PLATE XXXV. Male and Female.


This little bird so much resembles the young of that called, I know not why, the Blue-eyed Yellow Warbler, that I was at first inclined to think it the same; but, recollecting that the latter acquires the full colouring of its plumage, in both sexes, before the return of spring, and finding some material differences in their habits, I have not hesitated in presenting it to you, kind reader, not only as a new species, but as one extremely rare in the United States.

I shot two of these birds in May 1821, near the town of Jackson, in the State of Louisiana. They were sitting amongst the stalks of the plant, on which they are represented. Their wings were constantly drooping by the sides of their body, their tail spread out like a fan, and they uttered a low tweet note, which was very soft and sweet. They now and then chased small insects on the wing, but more commonly searched for them amongst the leaves and blossoms of the plants on which they were. After a few minutes, I discovered their nest, which contained five young ones nearly fledged. It was attached by the sides to two twigs of the plant, and was formed of the dried bark of the same plant, mixed with skins of caterpillars and some silky substances. The lining consisted of goat's or deer hair, I think the former, as there were some tame goats in an adjoining pasture. I shot both the parents, and took the young under my care, but they would not receive any food, and died towards the end of the second day after their removal. I have never seen another of these birds since.

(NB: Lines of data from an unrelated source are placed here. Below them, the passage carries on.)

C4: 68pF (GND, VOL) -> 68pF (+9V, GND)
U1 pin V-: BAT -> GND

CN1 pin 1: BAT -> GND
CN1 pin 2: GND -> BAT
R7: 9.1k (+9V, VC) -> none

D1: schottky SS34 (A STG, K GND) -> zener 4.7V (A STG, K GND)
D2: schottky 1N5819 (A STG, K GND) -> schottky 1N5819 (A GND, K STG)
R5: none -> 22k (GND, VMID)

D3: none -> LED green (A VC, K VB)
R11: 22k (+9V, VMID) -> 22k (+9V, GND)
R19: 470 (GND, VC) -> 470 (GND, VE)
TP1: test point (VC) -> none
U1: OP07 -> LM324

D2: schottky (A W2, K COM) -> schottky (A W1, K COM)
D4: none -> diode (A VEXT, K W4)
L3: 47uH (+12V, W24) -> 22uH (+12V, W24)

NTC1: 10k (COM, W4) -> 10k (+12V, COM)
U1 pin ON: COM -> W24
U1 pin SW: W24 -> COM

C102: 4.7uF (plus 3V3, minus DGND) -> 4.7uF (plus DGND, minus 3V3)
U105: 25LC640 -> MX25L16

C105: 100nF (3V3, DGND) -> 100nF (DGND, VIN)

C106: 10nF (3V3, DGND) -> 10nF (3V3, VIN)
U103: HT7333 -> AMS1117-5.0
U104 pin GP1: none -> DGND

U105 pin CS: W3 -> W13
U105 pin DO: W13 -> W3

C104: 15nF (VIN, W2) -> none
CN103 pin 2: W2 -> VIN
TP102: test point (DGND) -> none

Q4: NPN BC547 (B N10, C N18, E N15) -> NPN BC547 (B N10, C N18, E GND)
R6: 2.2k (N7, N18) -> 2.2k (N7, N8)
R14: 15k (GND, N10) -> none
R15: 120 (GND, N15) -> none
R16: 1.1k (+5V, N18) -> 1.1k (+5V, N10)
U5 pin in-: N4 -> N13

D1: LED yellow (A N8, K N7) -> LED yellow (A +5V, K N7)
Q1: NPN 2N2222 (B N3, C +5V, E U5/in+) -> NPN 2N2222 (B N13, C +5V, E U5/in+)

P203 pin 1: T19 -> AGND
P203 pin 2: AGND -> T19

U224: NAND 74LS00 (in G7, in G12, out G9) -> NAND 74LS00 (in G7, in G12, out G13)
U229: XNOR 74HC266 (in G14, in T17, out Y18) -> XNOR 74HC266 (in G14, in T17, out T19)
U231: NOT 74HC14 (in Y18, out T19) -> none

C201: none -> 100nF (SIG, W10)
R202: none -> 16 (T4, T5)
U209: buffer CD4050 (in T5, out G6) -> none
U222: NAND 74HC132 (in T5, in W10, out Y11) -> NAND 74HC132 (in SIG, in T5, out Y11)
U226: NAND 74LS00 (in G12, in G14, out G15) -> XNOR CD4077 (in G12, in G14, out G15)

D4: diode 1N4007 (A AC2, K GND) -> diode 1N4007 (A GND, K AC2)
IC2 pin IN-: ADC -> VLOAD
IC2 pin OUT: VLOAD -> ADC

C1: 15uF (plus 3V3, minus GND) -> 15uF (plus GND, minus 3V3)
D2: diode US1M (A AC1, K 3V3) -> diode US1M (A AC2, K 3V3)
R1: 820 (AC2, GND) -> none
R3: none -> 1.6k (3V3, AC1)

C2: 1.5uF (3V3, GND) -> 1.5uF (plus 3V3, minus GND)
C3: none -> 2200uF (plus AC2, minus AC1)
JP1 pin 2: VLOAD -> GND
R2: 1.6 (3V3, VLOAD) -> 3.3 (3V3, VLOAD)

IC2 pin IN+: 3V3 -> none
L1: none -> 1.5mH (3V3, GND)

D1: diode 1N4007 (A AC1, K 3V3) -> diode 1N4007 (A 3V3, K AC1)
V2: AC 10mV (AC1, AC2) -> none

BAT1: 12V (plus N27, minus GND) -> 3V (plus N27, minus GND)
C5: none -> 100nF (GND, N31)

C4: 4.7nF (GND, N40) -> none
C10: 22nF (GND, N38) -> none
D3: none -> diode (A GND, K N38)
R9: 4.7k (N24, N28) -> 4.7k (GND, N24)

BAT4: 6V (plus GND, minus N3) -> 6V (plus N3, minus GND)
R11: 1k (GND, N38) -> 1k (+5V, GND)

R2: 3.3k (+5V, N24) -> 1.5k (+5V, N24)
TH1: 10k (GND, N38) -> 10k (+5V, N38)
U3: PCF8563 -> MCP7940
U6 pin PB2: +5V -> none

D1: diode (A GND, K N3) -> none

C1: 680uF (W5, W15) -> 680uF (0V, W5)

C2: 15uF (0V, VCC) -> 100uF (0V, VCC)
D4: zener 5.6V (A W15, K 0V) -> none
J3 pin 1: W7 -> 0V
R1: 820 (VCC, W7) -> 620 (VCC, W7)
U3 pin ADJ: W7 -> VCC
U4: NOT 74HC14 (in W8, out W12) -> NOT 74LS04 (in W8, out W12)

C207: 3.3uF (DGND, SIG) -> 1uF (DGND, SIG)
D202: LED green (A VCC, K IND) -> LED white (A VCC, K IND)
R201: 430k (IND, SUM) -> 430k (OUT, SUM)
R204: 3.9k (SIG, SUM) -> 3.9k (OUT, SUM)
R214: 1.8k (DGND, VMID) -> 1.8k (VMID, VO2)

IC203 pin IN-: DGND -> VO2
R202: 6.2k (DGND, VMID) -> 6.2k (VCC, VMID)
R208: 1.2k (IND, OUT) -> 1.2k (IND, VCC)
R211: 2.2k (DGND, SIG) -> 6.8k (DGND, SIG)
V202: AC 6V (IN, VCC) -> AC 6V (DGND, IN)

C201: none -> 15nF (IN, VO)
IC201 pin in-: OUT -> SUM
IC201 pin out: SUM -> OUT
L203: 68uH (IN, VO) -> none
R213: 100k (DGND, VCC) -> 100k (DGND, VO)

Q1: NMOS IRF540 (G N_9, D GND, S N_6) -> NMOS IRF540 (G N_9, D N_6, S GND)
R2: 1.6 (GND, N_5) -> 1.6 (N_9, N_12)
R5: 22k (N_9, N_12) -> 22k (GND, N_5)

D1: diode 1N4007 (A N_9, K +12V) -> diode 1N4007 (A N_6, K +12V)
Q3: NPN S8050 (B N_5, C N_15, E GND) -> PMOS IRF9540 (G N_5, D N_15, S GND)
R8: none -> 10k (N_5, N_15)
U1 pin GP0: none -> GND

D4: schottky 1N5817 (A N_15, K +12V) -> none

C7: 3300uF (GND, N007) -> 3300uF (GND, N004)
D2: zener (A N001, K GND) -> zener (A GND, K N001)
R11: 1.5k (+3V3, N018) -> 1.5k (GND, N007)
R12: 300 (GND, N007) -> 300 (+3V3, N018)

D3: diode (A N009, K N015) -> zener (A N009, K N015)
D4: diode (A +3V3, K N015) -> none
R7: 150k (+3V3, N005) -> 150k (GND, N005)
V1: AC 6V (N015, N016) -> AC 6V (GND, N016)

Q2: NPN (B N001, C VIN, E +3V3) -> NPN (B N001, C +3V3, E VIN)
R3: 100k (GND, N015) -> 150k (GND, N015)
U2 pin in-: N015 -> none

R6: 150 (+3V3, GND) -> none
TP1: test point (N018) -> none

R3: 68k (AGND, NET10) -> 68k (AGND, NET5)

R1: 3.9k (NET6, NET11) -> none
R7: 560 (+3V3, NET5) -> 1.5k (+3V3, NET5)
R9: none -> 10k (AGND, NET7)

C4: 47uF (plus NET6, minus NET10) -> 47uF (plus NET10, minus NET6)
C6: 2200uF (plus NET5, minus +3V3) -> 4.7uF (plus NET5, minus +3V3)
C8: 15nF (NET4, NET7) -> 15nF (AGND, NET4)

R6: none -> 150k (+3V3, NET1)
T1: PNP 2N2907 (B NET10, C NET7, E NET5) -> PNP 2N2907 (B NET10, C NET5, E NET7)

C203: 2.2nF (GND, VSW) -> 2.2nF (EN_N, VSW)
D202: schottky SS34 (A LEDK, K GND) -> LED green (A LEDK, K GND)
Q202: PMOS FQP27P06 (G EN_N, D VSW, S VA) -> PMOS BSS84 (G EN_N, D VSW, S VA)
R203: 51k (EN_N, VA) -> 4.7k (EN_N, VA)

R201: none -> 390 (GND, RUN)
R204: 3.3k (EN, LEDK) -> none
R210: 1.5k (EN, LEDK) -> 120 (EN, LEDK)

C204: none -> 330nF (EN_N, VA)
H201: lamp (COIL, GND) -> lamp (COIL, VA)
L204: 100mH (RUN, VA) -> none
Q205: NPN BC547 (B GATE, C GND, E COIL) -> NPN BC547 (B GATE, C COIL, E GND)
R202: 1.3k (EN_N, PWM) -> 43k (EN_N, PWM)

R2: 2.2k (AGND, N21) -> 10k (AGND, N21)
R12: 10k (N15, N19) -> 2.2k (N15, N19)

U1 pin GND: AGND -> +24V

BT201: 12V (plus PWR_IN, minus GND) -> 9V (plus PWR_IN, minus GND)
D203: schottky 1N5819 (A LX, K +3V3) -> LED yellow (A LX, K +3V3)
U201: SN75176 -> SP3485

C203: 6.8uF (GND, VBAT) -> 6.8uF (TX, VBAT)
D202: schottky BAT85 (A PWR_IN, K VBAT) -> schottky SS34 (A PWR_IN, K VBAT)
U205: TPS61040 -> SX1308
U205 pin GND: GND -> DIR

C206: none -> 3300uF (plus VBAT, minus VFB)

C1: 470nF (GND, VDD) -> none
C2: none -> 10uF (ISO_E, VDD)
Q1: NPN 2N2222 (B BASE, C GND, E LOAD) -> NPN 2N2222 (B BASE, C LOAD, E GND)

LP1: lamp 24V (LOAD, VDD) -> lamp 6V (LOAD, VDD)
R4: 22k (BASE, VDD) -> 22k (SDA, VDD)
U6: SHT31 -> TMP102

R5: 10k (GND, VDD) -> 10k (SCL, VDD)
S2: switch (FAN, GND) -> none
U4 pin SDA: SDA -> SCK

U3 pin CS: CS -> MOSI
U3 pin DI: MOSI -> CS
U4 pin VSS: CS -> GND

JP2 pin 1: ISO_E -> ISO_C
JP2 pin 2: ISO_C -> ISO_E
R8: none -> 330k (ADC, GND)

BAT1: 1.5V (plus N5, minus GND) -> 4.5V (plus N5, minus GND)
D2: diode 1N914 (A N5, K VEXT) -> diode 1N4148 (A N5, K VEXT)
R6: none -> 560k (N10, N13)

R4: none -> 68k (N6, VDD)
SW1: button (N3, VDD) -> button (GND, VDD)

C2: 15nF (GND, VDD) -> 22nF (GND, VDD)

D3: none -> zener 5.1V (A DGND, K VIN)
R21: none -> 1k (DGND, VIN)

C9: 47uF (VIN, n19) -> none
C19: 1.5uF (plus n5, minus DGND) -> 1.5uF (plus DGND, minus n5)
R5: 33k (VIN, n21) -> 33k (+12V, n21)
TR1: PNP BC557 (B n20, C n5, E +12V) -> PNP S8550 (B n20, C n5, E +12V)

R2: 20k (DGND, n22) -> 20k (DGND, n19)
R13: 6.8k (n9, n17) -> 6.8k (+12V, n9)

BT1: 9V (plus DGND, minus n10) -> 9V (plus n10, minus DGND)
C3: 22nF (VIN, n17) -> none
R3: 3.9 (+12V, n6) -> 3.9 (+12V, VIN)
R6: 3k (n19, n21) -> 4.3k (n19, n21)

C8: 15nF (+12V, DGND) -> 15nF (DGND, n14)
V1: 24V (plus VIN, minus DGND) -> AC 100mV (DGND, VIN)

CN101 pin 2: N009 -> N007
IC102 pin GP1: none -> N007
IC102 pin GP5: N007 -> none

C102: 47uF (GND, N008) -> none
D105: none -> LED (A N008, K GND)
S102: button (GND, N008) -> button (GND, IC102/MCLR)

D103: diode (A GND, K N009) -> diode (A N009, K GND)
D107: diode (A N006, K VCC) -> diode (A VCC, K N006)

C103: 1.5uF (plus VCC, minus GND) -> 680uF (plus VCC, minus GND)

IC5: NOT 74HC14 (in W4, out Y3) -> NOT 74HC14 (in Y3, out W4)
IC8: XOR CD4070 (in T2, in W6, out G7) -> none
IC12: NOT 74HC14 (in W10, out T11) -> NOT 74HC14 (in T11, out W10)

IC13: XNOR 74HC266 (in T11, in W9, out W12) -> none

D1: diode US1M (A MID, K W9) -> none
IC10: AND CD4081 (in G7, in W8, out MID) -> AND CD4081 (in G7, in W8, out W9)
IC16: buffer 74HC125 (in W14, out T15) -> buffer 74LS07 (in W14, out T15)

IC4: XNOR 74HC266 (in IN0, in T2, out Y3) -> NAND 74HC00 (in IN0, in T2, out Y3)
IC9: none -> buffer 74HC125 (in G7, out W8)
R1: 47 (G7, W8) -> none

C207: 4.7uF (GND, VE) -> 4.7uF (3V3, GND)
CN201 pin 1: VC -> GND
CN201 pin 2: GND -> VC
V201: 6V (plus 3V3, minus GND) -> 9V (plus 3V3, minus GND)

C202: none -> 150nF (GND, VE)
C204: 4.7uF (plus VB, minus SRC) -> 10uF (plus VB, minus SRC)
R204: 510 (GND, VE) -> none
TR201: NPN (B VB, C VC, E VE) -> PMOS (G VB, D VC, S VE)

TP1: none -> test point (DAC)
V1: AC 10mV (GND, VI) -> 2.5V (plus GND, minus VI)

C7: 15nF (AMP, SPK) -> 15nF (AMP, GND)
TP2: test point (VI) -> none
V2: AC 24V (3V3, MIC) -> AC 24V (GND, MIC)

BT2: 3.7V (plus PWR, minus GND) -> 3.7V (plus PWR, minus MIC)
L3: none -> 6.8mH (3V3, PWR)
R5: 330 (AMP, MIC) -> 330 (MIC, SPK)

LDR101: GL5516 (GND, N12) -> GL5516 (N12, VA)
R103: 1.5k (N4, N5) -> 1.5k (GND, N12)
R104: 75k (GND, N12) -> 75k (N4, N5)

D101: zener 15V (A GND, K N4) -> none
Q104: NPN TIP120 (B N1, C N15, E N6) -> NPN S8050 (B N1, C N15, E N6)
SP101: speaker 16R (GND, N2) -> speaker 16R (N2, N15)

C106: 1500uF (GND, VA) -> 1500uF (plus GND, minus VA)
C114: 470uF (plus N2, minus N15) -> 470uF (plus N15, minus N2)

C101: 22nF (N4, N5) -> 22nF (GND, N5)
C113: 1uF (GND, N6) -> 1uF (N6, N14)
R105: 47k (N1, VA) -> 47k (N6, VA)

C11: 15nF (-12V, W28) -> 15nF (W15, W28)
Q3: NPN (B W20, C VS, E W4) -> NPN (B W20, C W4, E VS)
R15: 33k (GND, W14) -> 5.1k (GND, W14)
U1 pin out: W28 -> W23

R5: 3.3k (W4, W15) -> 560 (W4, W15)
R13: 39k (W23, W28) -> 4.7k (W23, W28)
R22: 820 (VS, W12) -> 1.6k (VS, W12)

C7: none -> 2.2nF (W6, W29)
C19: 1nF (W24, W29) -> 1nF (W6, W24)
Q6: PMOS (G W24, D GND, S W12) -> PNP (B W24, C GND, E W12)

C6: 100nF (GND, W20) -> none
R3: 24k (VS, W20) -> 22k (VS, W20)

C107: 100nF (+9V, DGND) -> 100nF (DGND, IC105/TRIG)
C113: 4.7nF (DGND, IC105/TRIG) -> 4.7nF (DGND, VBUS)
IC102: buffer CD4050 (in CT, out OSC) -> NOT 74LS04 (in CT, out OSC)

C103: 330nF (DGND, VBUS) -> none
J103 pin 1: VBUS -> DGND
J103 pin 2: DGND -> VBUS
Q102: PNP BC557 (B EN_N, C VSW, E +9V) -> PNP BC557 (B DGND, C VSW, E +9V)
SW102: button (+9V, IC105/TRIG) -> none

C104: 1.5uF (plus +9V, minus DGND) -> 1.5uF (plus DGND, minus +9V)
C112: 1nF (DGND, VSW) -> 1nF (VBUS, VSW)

The scarcity of this species in the United States putting me in mind of that of true friendship among men, I have named it after my most esteemed friend, J. G. Children, Esq. of the British Museum, as a tribute of sincere gratitude for the unremitted kindness which he has shewn me.

The plant is known by the name of the Wild Spanish Coffee. It grows very abundantly in almost every field in the Uplands of Lower Louisiana. The smell of its flowers, as well as of its leaves, is extremely disagreeable, if not nauseous.